JP2665415B2 - Image reading device magnification error correction method - Google Patents

Description

DETAILED DESCRIPTION OF THE INVENTION

[0001]

BACKGROUND OF THE INVENTION 1. Field of the Invention The present invention relates to a magnification error correcting method for automatically correcting a magnification error in the sub-scanning direction caused by a variation in the original feeding speed in an original reading type image reading apparatus.

2. Description of the Related Art In a moving original image reading apparatus for reading an image while moving an original or an original reading and moving / fixing original image reading apparatus, originals are pulled out one by one from a hopper and fed to an image reading section. Reading is performed at a speed, but the document feeding speed is likely to deviate from the standard speed due to variations in the mechanical accuracy of the document feeding system and changes in temperature. The deviation of the feeding speed appears as expansion and contraction of the read image in the sub-scanning direction, that is, a magnification error. The present invention provides a method for automatically correcting the magnification error in the sub-scanning direction.

[0003]

2. Description of the Related Art FIG. 5 shows the structure of a mechanism section of a conventional original moving image reading apparatus. In the figure, 1 is a hopper, 2 is a document, 3 is a pad, 4 is a pick roller, 5 and 6 are feed rollers, 7 and 8 are driven rollers, 9 is a reading unit, and 10 is a document feed path.

The pick roller 4 is rotated counterclockwise, and the feed rollers 5 and 6 are rotated clockwise by motors (not shown). The pad 3 is pressed against the pick roller 4, and when the pick roller 4 is rotated counterclockwise, one of the lowermost layers of the document 2 loaded on the hopper 1 is pulled out, and the feed roller 5
Sent to the side. The document is drawn between the feeding roller 5 and the driven roller 7 and is sent out to the feeding roller 6 and the driven roller 8 side. Then, the leading end of the document is drawn into the feed roller 6 and the driven roller 8, and the document is fed at a constant speed over the reading unit 9 in the sub-scanning direction by the two sets of the feeding roller and the driven roller. , And the image is read.

In general, rubber rollers are used for the feed rollers 5 and 6, and it is difficult to obtain processing accuracy, and the diameter changes due to thermal expansion and contraction due to temperature, so that the feed amount with respect to the rotation amount varies. It's easy to do. On the other hand, there are solutions to use a metal roller instead of the rubber roller or to reduce the thickness of the rubber portion of the rubber roller. However, all of these methods have a problem in that the cost is increased. Furthermore, if the number of originals loaded on the hopper is large, a large back pressure is applied to the feeding force of the feeding roller, and the friction coefficient of the pad also varies, and there is a fluctuation due to environmental influences. It was easy to deviate from the standard value.

[0006]

In the conventional original moving image reading apparatus, there is a variation in the original feeding speed and a fluctuation due to the environment, and a magnification error occurs in the sub-scanning direction. Also, problems such as a decrease in the recognition rate in the character recognition processing have occurred.

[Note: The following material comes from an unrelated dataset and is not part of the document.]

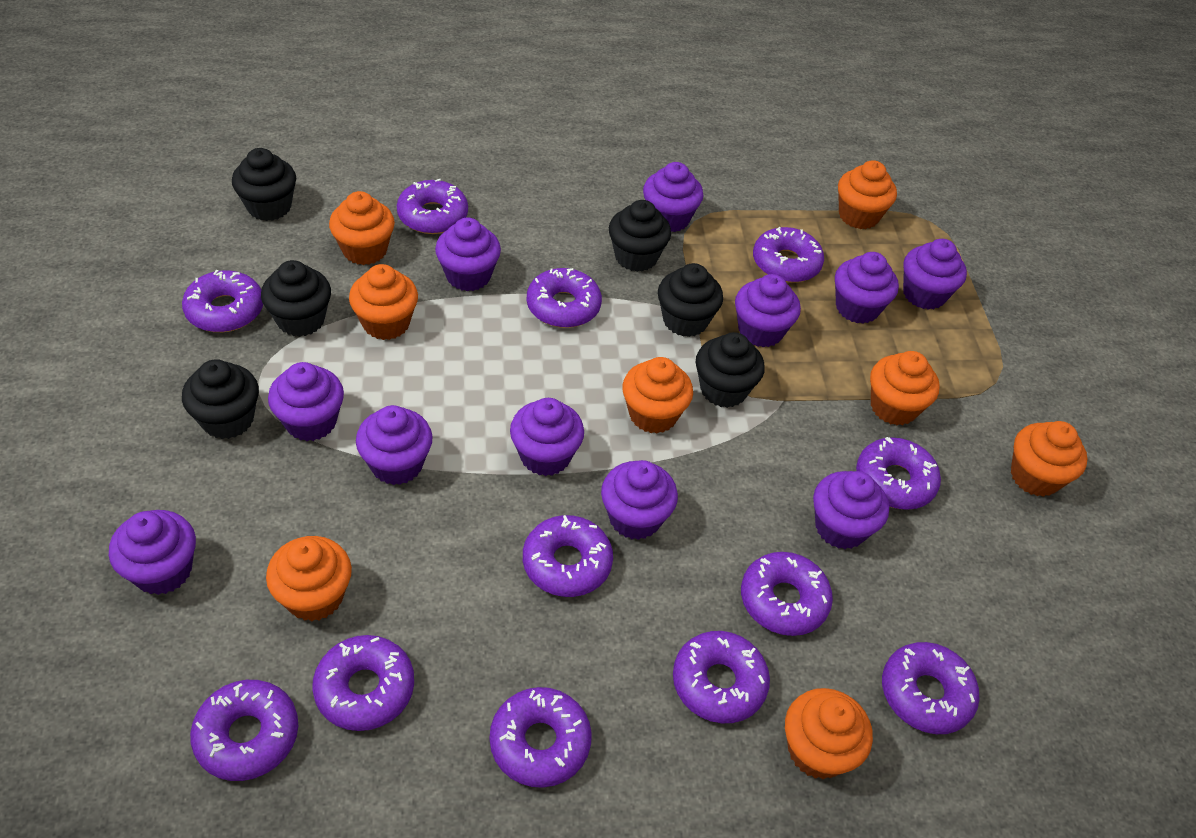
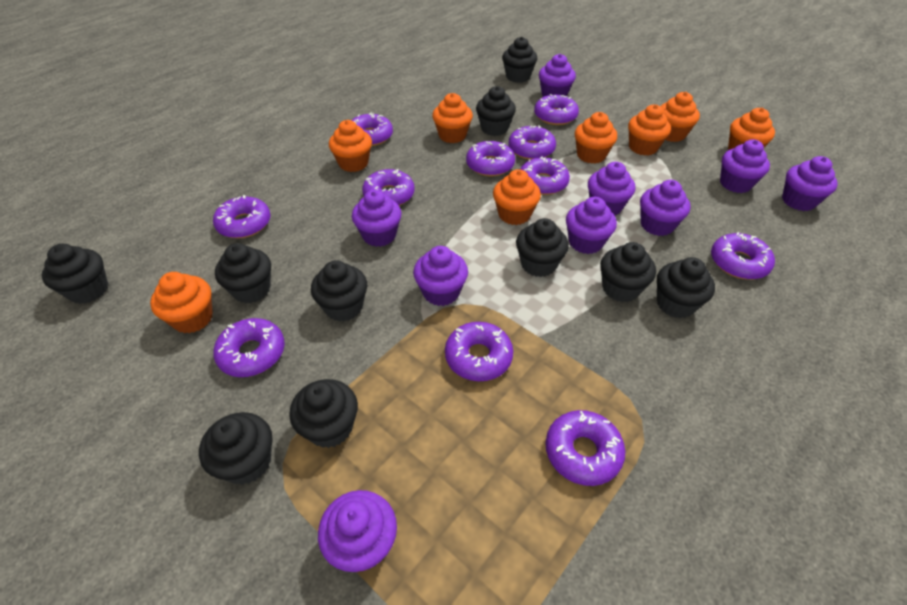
black cupcake: 6 -> 10
purple cupcake: 11 -> 9
purple donut: 12 -> 11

It is an object of the present invention to detect a deviation of a document feeding speed from a standard value and automatically correct a magnification error based on the deviation.

[0008]

SUMMARY OF THE INVENTION The present invention measures the time during which a document is fed in a measurement section of a fixed distance in a feeding path in the form of the number of driving pulses of a feeding motor. From the standard document feed distance per unit drive pulse, the distance to which the original should be fed is determined, and the magnification error is determined from the distance of the known measurement section, and the feed motor is driven so that the magnification error is eliminated. It changes the pulse frequency.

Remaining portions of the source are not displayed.